It was spring In 1961 when the Proteus the American nuclear submarine sailed up the Clyde and into the Holy Loch with her Polaris missiles, and sparked off a wave of demonstrations and songs which were to make headlines all over the world for the months ahead’.
In fact the singing campaign was reported, from the BBC to Radio Moscow.
The arrogance of the Americans who had selected this spot in Scotland because it would both serve their military purposes and provide ‘a pleasant environmen’t for the dependants billeted there, caused an unprecedented political uproar.
Demonstrators from all walks of life and from disparate organisations came by train, boat and car.
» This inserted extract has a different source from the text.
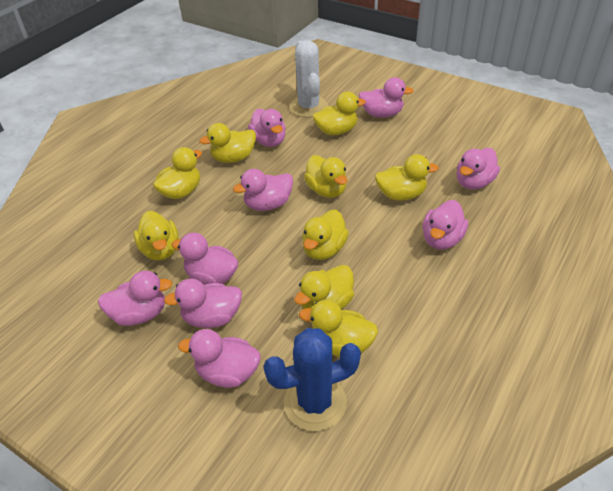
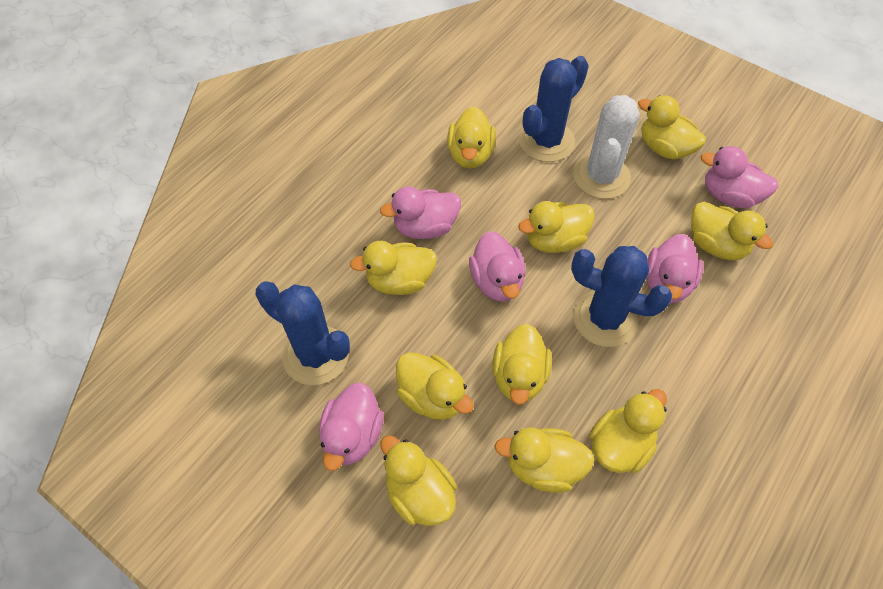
blue cactus: 1 -> 3
pink duck: 9 -> 5
yellow duck: 9 -> 10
Quakers came with their own particular brand of conviction and groups like the Gorbals Young Socialists hitched or arrived in rattletrap lorries.
At every available opportunity,on station platforms quaysides on the march and on improvised platforms they sang in protest, standing up or sitting down, an. with particular conviction, to the ruffled Americans who had to pass them at Ardanadam pier.
They sang songs which aimed to get over the idea that Scotland was being pushed around and then, hammer it in. The words were balled into slogans like
Ban Polaris- Hallelujah
And send the Yankees hame
The idea was to plant them in the collective unconscious.This may well be one of the reasons that although the campaign itself could hardly be counted a success (we’ve still got Trident contaminating Faslane), it has had a lasting effect on spirit of the times
Every event was grist to the mill.
The very first protesters had arrived in canoes causing Commander Lanin to write them off as nothing but ‘a bunch of Goddamn eskimos’
He didn’t know the well known Glasgow song: ‘Ma maw’s a millionaire’
‘Up among the eskimos,
Playin’a game o dominoes’
The writers took a partisan tune and changed it into a rousing rant which went straight into the repertoire.
‘We’ll gaff the nyaff ca’ed Lanin
We’ll spear him whaur he blows
For we are the Glesca Eskimos’
The eponymous Rev. George Macleod, the leader of the Iona Community at the time spoke at the first demonstration held near George Square in Glasgow and warned his audience that ’You cannot spend a dollar when you are dead’,
Morris Blythman, aka Thurso Berwick, and John Mack Smith then initiated a process that aimed to shape, sharpen up and simplify the words into songs that would go straight to the point and into the heads of the listeners. And so was produced the still well known
‘Ding dong dollar Everybody holler Ye canny spend a dollar when ye’re deid’.
The songs came from a communal political commitment and a creative process called ‘workshopping’.
Many of the songs had multiple authors though generally the original notion would come from one of a small group of writers. including, Morris Blythman, John Mack Smith, Freddy Anderson, Hamish Henderson and Jim McLean who all had a good ear for words. They then went to what was known as the anti Polaris Singers’ comprising Josh Macrae, Bobbie Campbell, Nigel Denver, Gordon Mc Culloch. Ray Fisher. Jackie O’Connor and Hamish Imlach who would give it the characteristic compelling beat and driving rhythm The songs were dynamic and grew and developed with the campaign and so had both an immediacy and a conviction which captured the public imagination and have done so much to keep them in the contemporary folk canon.
Many of the songs had specific targets in the tradition of the Scottish’ flytins’ and the writers made no apology for this. ‘We were on the side of anything that made the Americans mad’ and it is interesting that when the songs were recorded and published by Folkways the American company they couldn’t quite stomach ‘Cheap-Jack the Millionaire’ or ‘Up with the the Rampant Lion’ because they were too anti -Kennedy. Of course these songs were cheeky and were aimed to cock a snoot particularly at politicians who should have known better than support a nuclear submarine in the Holy Loch
Hugh Gaitskell, the Labour leader, copped it once when at a May Day demonstration he was foolish enough to :
‘Ca’ the folk ( anti polaris hecklers ) peanuts
When a'body kens,
The only nut there was himsel’’
The humour was wicked and yet good humoured. The police learned to play a part:
Chief Inspector Runcie
Enhancing his career. Dancing up and doon the road
Like Yogi Bear
He was rumoured to have sent a constable to buy a copy of the Ding Dong Dollar record.
These songs played an irreplaceable part in the Anti Polaris campaign Their great strength lay in their determination to speak out to and for the people of Scotland, uncompromising and rooted in our tradition of invective and irony, powerful weapons in any political struggle.